TensorRT-LLM provides users with an easy-to-use Python API to define Large Language Models (LLMs) and build TensorRT engines that contain state-of-the-art optimizations to perform inference efficiently on NVIDIA GPUs. TensorRT-LLM also contains components to create Python and C++ runtimes that execute those TensorRT engines.
https://nvidia.github.io/TensorRT-LLM
Apache License 2.0
7.4k stars 799 forks source link

an engine is slower when sharded on a10g #1875

Open tonylek opened 3 days ago

tonylek commented 3 days ago

Hi, I'm running on aws a10g and I'm trying to perform some benchmarking of different setups.

I tried to shard the model to 2 gpus to make it faster but I'm getting the same latency. Does this makes sense? The model I'm using is starcoder2-3b: https://huggingface.co/bigcode/starcoder2-3b

My conversion scripts are the following:

python tensorrt_llm/examples/gpt/convert_checkpoint.py --model_dir /model/starcoder2-3b --output_dir starcoder2_3b_output --tp_size 2

trtllm-build --checkpoint_dir starcoder2_3b_output --gpt_attention_plugin float16 --gemm_plugin float16 --remove_input_padding enable --context_fmha enable --output_dir /model/model_repo/tensorrt_llm/1/ --max_beam_width 1 --max_num_tokens 8192 --max_output_len 200 --max_input_len 2038 --max_batch_size 4 --use_fused_mlp --use_paged_context_fmha enable --use_custom_all_reduce disable

The requests I'm checking are 1600 input tokens and 200 output tokens. The latency I'm getting is 568 ms on a single gpu and 549 ms on 2 gpus.

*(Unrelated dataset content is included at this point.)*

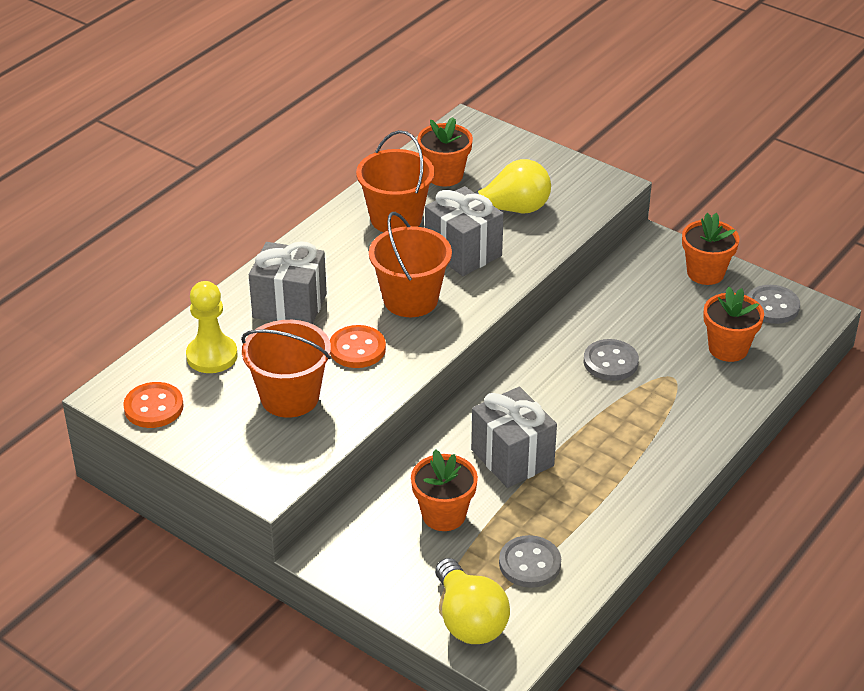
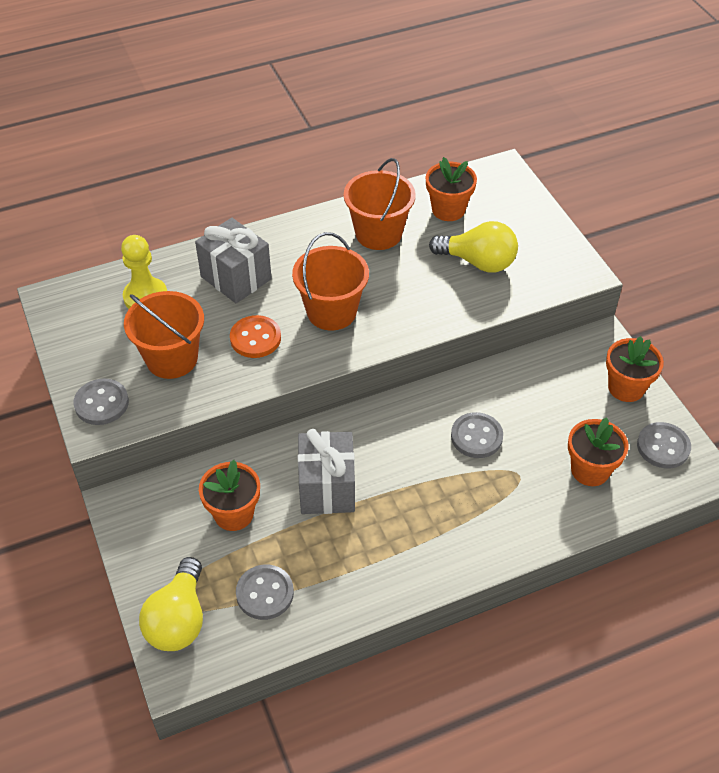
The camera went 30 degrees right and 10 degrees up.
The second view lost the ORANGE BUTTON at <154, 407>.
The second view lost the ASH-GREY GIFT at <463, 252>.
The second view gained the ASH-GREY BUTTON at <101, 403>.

When quantizing the model I'm even getting better latency when not sharding. This is my conversion script for quantization to int8:

python tensorrt_llm/examples/gpt/convert_checkpoint.py --model_dir /model/starcoder2-3b --output_dir starcoder2_3b_output --tp_size 2 --use_weight_only --weight_only_precision int8

trtllm-build --checkpoint_dir starcoder2_3b_output --gpt_attention_plugin float16 --gemm_plugin float16 --remove_input_padding enable --context_fmha enable --output_dir /model/model_repo/tensorrt_llm/1/ --max_beam_width 1 --max_num_tokens 8192 --max_output_len 200 --max_input_len 2038 --max_batch_size 4 --use_fused_mlp --use_paged_context_fmha enable --use_custom_all_reduce disable

1 gpu - 416 ms 2 gpu -463 ms

QiJune commented 3 days ago

Could you please share your network hardware, PCIE or Nvlink? What's the bandwidth? Tensor parallelism introduces extra allreduce operations. If the communication overhead is big, it may even be a negative optimization.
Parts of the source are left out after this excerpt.